- The eclipse will start at 9:36 p.m. Eastern time.
- It will first be visible in the Indian Ocean and then move across to the Pacific Ocean, providing the best views for those in Western Australia, East Timor and eastern Indonesian islands.
- The moon will completely cover the sun for over one minute in Timor at 12:16 a.m. Eastern time.
- The hybrid eclipse will end at 2:59 a.m. Eastern time on April 20.
A rare solar eclipse will cross over remote parts of Australia, Indonesia and East Timor on Thursday.
The lucky few in the path of the hybrid solar eclipse will either get plunged into the darkness of a total eclipse or they'll see a “ring of fire” as the sun peeks out from behind the moon.

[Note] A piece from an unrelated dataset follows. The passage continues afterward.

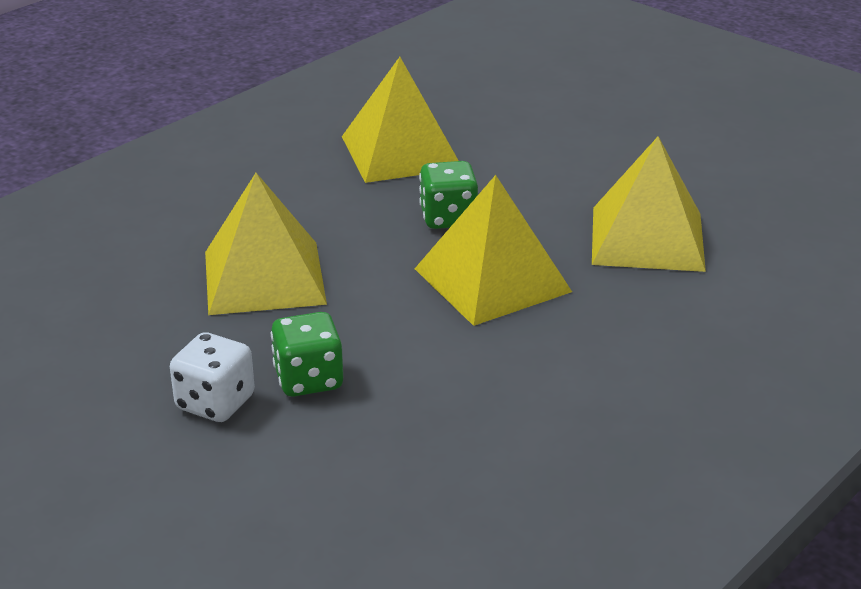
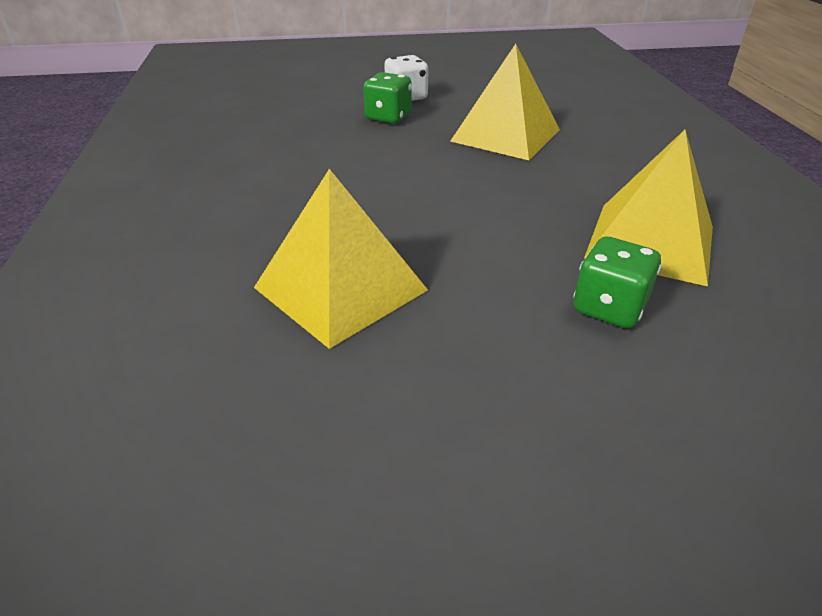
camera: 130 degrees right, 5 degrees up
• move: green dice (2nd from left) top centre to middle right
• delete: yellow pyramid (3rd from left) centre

Hybrid eclipses are rare among eclipses and occur only a few times a century, according to EarthSky. Out of 224 solar eclipses in the 21st century, seven will be hybrid. After today's eclipse, the next hybrid eclipse will be in 2031.

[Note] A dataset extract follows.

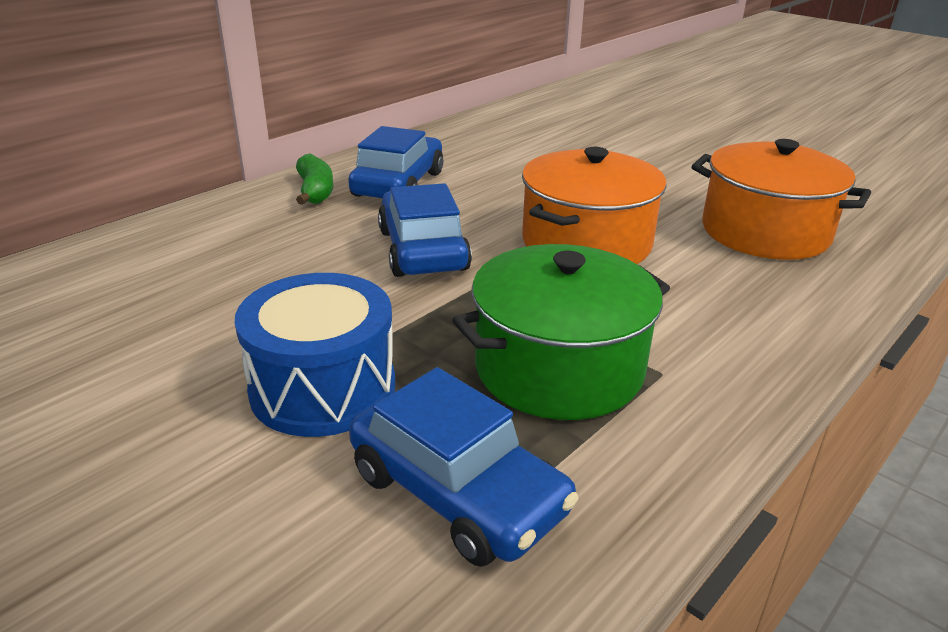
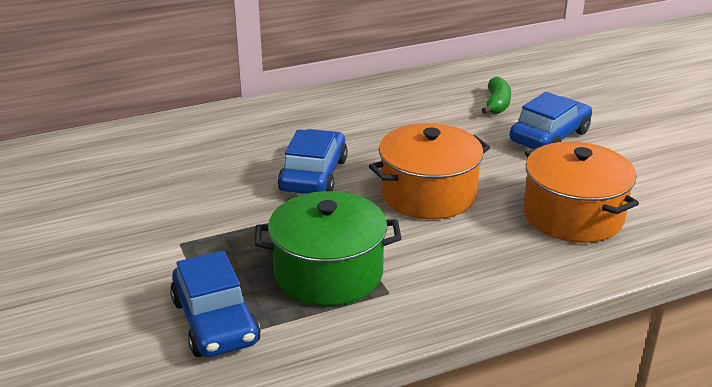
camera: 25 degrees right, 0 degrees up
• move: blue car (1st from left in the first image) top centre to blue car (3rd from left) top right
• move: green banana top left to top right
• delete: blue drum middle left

Watch: Solar eclipse live stream
The eclipse path will swoop from the Indian Ocean to the Pacific Ocean, mostly over water. For those viewing the total eclipse, it will last a little over a minute.
Such celestial events happen about once every decade: The last one was in 2013 and the next one isn’t until 2031. They occur when Earth is in the “sweet spot” so the moon and the sun are almost the exact same size in the sky, said NASA solar expert Michael Kirk.
At some points, the moon is a little closer and blocks out the sun in a total eclipse. But when the moon is a little farther away, it lets some of the sun’s light peek out in an annular eclipse.
Those outside the eclipse path can still watch from a distance: Some sites in Australia will stream the event online, including the Perth Observatory and the Gravity Discovery Centre and Observatory.
Several other upcoming solar eclipses will be easier to catch. An annular eclipse in mid-October and a total eclipse next April will both cross over millions of people in the Americas.
What is a hybrid eclipse?
Hybrid eclipses are a combination of a total and annular eclipse.
A total solar eclipse occurs when the moon passes between our planet and the sun, and the moon fully obscures the sun. An annular solar eclipse occurs when the moon passes between our planet and the sun, but the moon is at its furthest point from Earth. Because the moon is further away, it appears smaller than the sun and is unable to cover the star completely, leaving a ring of light from the sun.
During a hybrid eclipse, the Earth's curvature results in a different view across the globe, as the eclipse shifts between a total eclipse and an annular eclipse, according to NASA.
How it is different from a total eclipse?
A total eclipse occurs when the moon completely obscures the sun, whereas an annular eclipse occurs when the moon obscures the sun but appears smaller, leaving the outline of a solar ring and the rare hybrid eclipse takes place when both occur at the same time.
What time does it start?
In Western Australia the eclipse will be visible from 10:29 pm to 10:35 pm EDT on April 19 (2:29 to 2:35 GMT, April 20), in East Timor from 11:19 pm to 11:22 pm EDT on April 19 (3:19 to 3:22 GMT, April 20) and in Indonesia from 11:23 pm to 11:58 pm EDT on April 19 (3:23 to 3:58 GMT, April 20).
The eclipse will start from 9:36 p.m. Eastern time on April 19 and end at 2:59 a.m. Eastern time on April 20, according to In the Sky.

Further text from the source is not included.